Roseate Spoonbills are quite beautiful until you get a close up look at the bald head and long flat bill.

Driving through the St Marks Wildlife Refuge in Florida, my eye was caught by a group of pink birds standing still in the marsh water. I had never seen pink birds before outside of flamingos in the zoo. At first I thought they might be flamingos until I stopped the car and got a good look through the camera lens. A friend had painted a painting of a one with its head turned completely around and resting on its back. That’s where I first heard of Roseate Spoonbills. There were so intriguingly beautiful until you get a good look at the unfortunately ugly spoonbill.

Maybe that ugly snoot is what made this spoonbill bury his head underwater. Can’t blame him. All About Birds says “The flamboyant Roseate Spoonbill looks like it came straight out of a Dr. Seuss book with its bright pink feathers, red eye staring out from a partly bald head, and giant spoon-shaped bill.” Audubon describes the spoonbill as “Gorgeous at a distance and bizarre up close.” Both of these descriptions are very accurate and maybe that explains my immediate fascination with these unusual birds. For a couple of weeks, I drove through St. Marks checking up on the flock of spoonbills. They moved around through out the Refuge for those two weeks. Every time I saw them they were in a new location sometimes with just their flock and sometimes with other wading birds.

The first day I saw the spoonbills, they were standing very quietly in the late afternoon. Not moving, just standing. In a post on her blog, Audrey Oxenhorn describes the spoonbill as a reminder of the “importance of being weary.” In this photo, the spoonbills certainly looked weary as they stood unmoving in the still water. Another blog, Auntyflo, says that spoonbills like silence and they are a reminder of how silence can be the best form of communication. These birds certainly looked like they were enjoying silence but how do you really know? Do Spoonbills talk? They were standing in a marsh with no wind or waves, no trees or grass. not interacting with each other. Some were grooming themselves otherwise they were unmoving. Maybe they do like silence.

Whether Roseate Spoonbills like silence maybe a little hard to prove but they definitely have a Dr. Suess like bizarre look. The spoonbill’s beautiful pink color keeps them fascinating despite the strange bald head and long spoon shaped bill. I looked for them every day for about two weeks. They never failed to fascinate.

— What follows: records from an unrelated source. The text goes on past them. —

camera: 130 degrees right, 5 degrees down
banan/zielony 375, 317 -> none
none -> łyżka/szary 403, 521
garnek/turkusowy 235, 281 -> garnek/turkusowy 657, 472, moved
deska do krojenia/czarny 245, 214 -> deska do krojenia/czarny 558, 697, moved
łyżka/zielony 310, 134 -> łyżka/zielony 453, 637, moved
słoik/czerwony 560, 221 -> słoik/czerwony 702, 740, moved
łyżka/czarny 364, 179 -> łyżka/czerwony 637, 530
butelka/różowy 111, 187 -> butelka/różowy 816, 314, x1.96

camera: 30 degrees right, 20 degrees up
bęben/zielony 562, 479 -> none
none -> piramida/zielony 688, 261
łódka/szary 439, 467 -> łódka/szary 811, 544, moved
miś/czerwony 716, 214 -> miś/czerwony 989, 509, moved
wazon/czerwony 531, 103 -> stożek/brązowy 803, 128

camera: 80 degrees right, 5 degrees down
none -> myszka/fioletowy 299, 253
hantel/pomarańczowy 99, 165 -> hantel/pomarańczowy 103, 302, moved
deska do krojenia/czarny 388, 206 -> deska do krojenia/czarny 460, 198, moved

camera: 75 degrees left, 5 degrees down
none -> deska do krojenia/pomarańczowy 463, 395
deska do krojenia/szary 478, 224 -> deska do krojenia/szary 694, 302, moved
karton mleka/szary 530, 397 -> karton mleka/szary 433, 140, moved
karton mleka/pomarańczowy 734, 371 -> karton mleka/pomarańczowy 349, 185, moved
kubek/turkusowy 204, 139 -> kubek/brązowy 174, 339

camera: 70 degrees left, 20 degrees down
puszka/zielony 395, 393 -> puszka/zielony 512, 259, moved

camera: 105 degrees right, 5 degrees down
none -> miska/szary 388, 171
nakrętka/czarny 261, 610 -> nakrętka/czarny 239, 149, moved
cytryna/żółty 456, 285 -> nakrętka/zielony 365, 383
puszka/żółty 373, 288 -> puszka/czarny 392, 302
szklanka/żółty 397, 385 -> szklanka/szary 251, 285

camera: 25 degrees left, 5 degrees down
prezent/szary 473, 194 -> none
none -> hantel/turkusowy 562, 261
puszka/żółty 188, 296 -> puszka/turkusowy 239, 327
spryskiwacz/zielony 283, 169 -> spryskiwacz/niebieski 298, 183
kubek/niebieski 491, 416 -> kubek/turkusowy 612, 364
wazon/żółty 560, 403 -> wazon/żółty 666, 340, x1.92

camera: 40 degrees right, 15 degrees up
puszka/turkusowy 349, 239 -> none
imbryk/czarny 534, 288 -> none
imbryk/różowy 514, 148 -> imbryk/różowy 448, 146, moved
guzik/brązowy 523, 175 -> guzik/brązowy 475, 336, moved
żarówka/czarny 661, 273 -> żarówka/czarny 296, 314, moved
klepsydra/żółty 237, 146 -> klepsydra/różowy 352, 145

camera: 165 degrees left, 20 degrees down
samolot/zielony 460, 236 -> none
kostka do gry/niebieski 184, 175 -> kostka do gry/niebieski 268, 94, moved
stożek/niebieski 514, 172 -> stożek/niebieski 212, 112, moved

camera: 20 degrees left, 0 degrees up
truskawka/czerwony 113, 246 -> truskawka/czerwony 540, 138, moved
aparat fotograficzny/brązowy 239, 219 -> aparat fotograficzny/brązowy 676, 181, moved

One day I watched one walking through the waterway swinging the that bill back and forth through the water very methodically. I couldn’t tell what if anything her was catching but it must have been something. He looked quite content as he moved on down through the water.

One day I went looking for the spoonbills and couldn’t find them. They were gone. Moved on to someplace more quiet apparently. I was sad at the loss of my game of spotting the flash of pink lurking in the marsh or behind the tall grass. I wasn’t happy with the first painting, so maybe its time for another go at a spoonbill painting. I’ll try the silence thing while painting to “communicate” with them. That could help the painting process. Worth a try!